Professor Martin Hellman has very kindly provided some follow-up references and information after his CUEIMS talk "Reflections on Ethics and Cryptography" on 29 January 2019. A video recording of his talk will be made available shortly.
Here is the list of seven "lessons" that he mentioned in his talk:
It's easy to fool ourselves, so be vigilant. (Think of the Manhattan Project and "the devil on my shoulder.")
The value of outside help, even when (especially when) you don't think you need it. Dorothie helped me find a brilliant solution to my RSA dilemma.
Friends are better than enemies. Many agree, but few do it. Actively seek ways to heal conflicts. (Examples: Inman and RSA)
Lower the bar to get practice. I now see mistreating a spouse, child, parent, or coworker, as unethical. Not only will you get practice. Your life will get better, so you'll be motivated to continue working.

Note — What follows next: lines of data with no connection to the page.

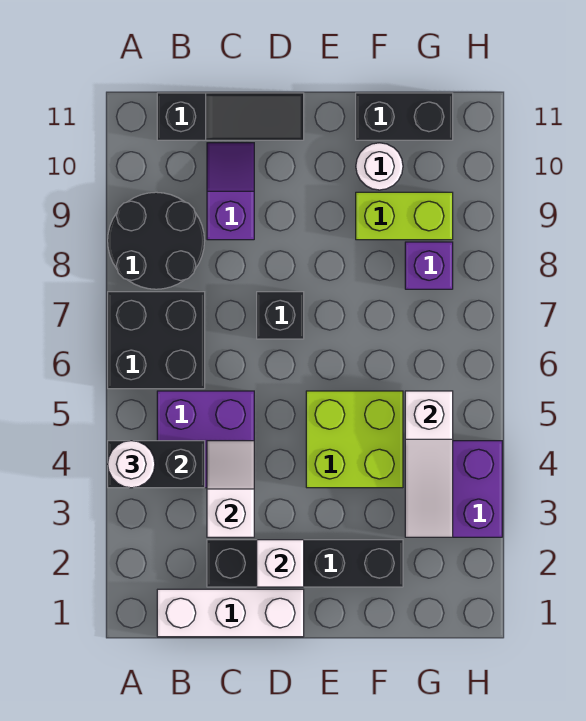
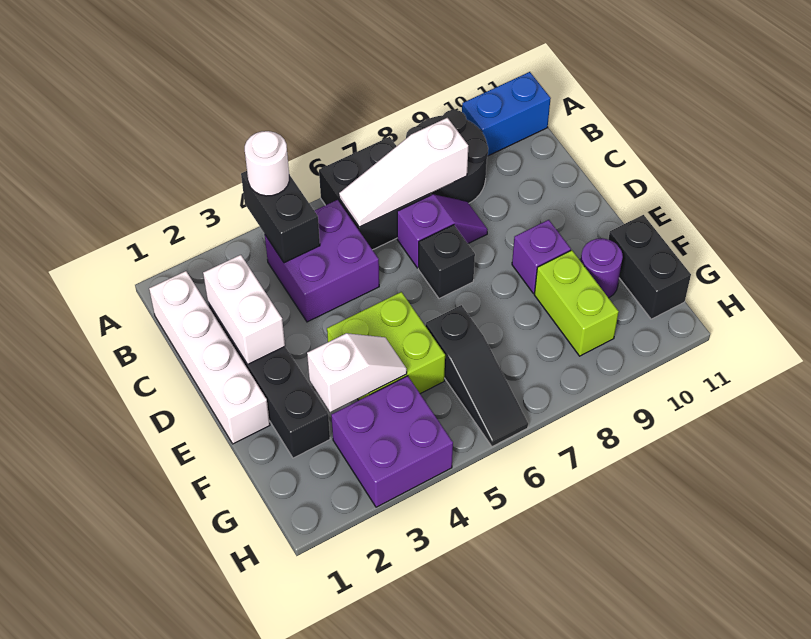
none -> blue brick A10:A11 level 1
white brick B1:D1 level 1 -> white brick B1:E1 level 1
black slope B11:D11 level 1 top B -> black slope F6:H6 level 1 top F
white slope C3:C4 level 2 top 3 -> white slope F3:F4 level 2 top 3
purple slope C9:C10 level 1 top 9 -> purple slope C7:C8 level 1 top 7
white brick D2 level 2 -> white brick C2:D2 level 2
white round brick F10 level 1 -> purple round brick F10 level 1
white slope G3:G5 level 2 top 5 -> white slope B6:B8 level 2 top 8
purple brick G8 level 1 -> purple brick E9 level 1

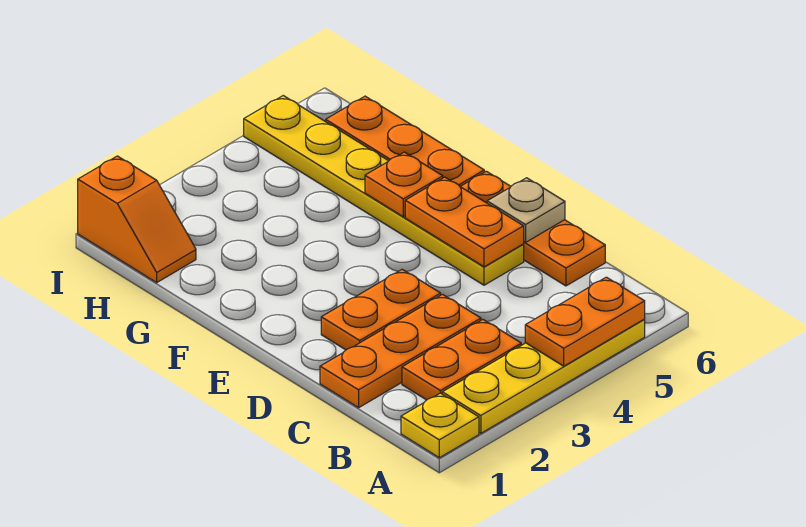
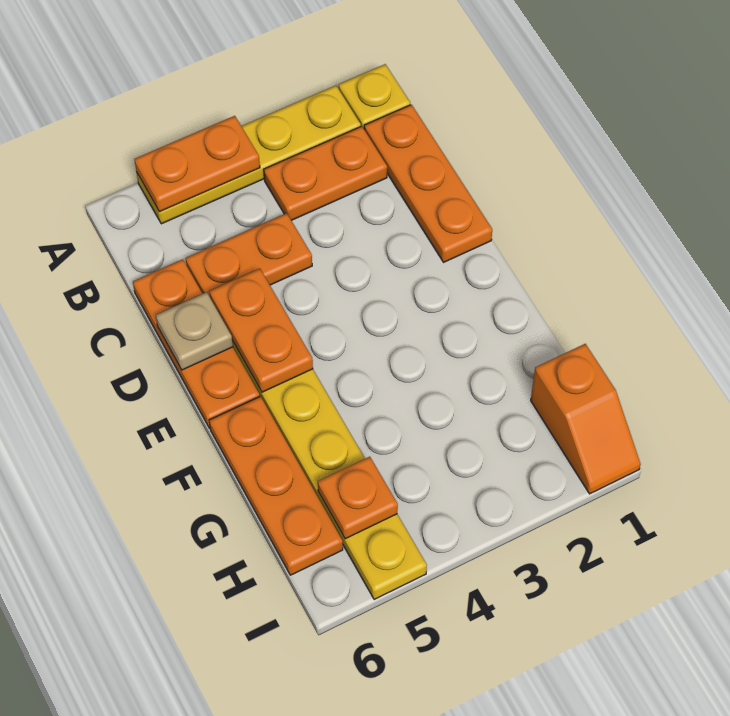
orange plate C1:C3 level 1 -> orange plate B1:D1 level 1
orange plate D2:D3 level 1 -> orange plate C4:C5 level 1
orange plate F5 level 2 -> orange plate H5 level 2
orange slope H1:I1 level 1 top I -> orange slope H1:I1 level 1 top H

It's hard to be ethical in an unethical world. It's hard to see where it is unethical today. It's easy to see where it wasn't ethical in the past (Thomas Jefferson selling human beings; Alan Turing being hounded to death over his sexual orientation). So try to mentally project 100 years into the future and think what a future generation might see as unethical that today we tend to miss. (war, nuclear weapons, hunger?)
Making ethical decisions is not just morally desirable. In the nuclear age, in the cyber age, in an age of global environmental challenges, it is essential for human survival.
Self-interest requires spending some time on building a more ethical world. When queried, most people end up at roughly 1% per year risk of civilization being destroyed. That's 10% per decade and worse than even odds over the roughly 90 year life expectancy of a child born today.